Greater VAT enforcement, collection

Under a policy paper and HMRC guidance (published this week on the day of the 2016 budget), HMRC’s enforcement and collection authority will be strengthened. 

  • HMRC will have enhanced authority to require the appointment of a UK VAT representative that will be jointly and severally liable for the UK VAT on these supplies. 
  • HMRC will have greater flexibility to demand security for payment of the VAT.
  • New legislation will allow HMRC to hold online marketplaces (through which the UK sales take place) jointly and severally liable for the VAT—no matter the location where the marketplace operates. 

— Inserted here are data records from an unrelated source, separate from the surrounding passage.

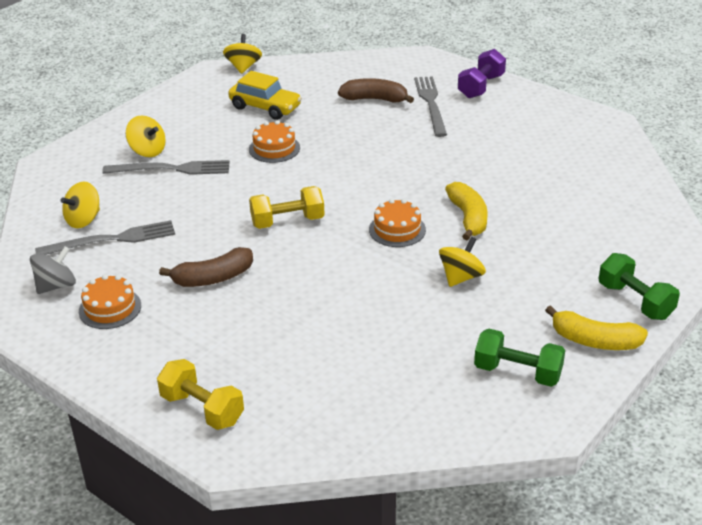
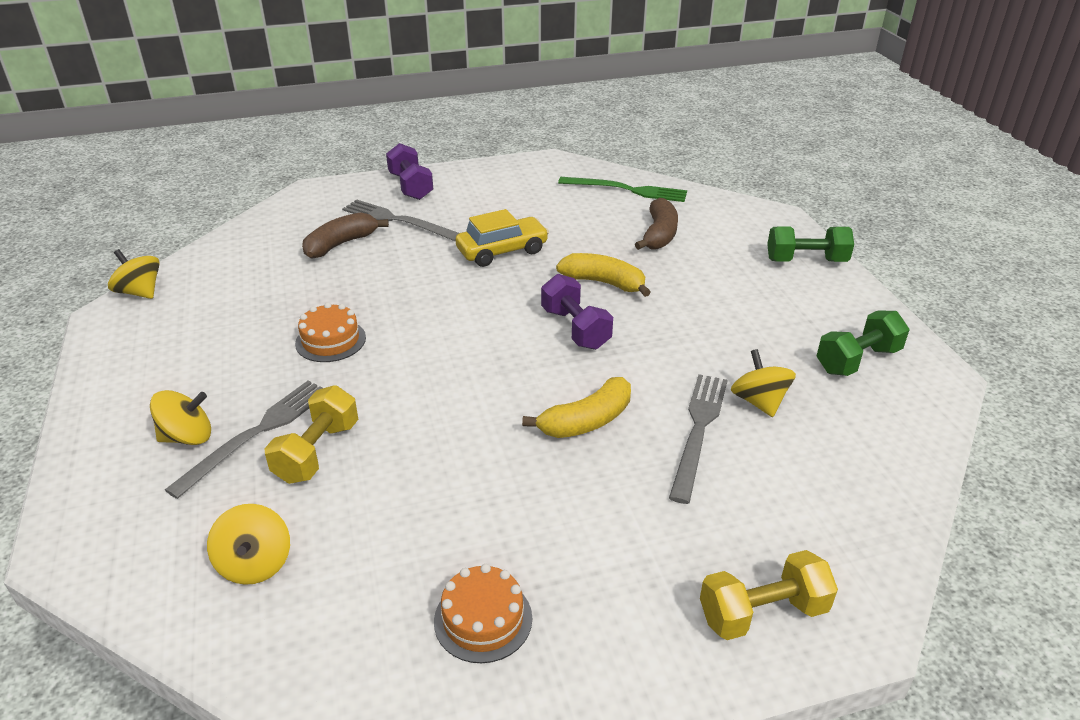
camera: 55 degrees left, 0 degrees up
(56, 285) = (372, 659): grey spinning top -> none
(111, 240) = (335, 553): grey fork -> grey fork (698, 430)
(213, 278) = (519, 493): brown banana -> brown banana (659, 234)
(265, 107) = (244, 312): yellow car -> yellow car (502, 251)
(287, 221) = (477, 390): yellow dumbbell -> yellow dumbbell (317, 452)
(397, 229) = (575, 328): orange cake -> purple dumbbell
(461, 277) = (690, 327): yellow spinning top -> yellow spinning top (759, 401)
(594, 341) = (843, 302): yellow banana -> yellow banana (586, 421)
(618, 174) = (627, 190): none -> green fork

The applciation of these new authorities will not be automatic, and it is intended that they would be used on a targeted basis. The foreign business will be pursued first before any action is taken against the marketplace. If, however, a liability notice is issued to the marketplace, it will have a period of time (30 days is mentioned) in which to take remedial action and to avoid a VAT assessment. This remedial action could ultimately involve removing the business from the marketplace. This would save the marketplace from a VAT bill owed by an unconnected party, but could affect its income levels. 

KPMG observation

It is difficult to enforce VAT compliance against a business with no UK presence. These announced enhancments to HMRC’s authority attempt to address the challenge. Still, the ability to collect VAT from the marketplace, even if used rarely and as method of a last resort, could be viewed as a somewhat radical approach.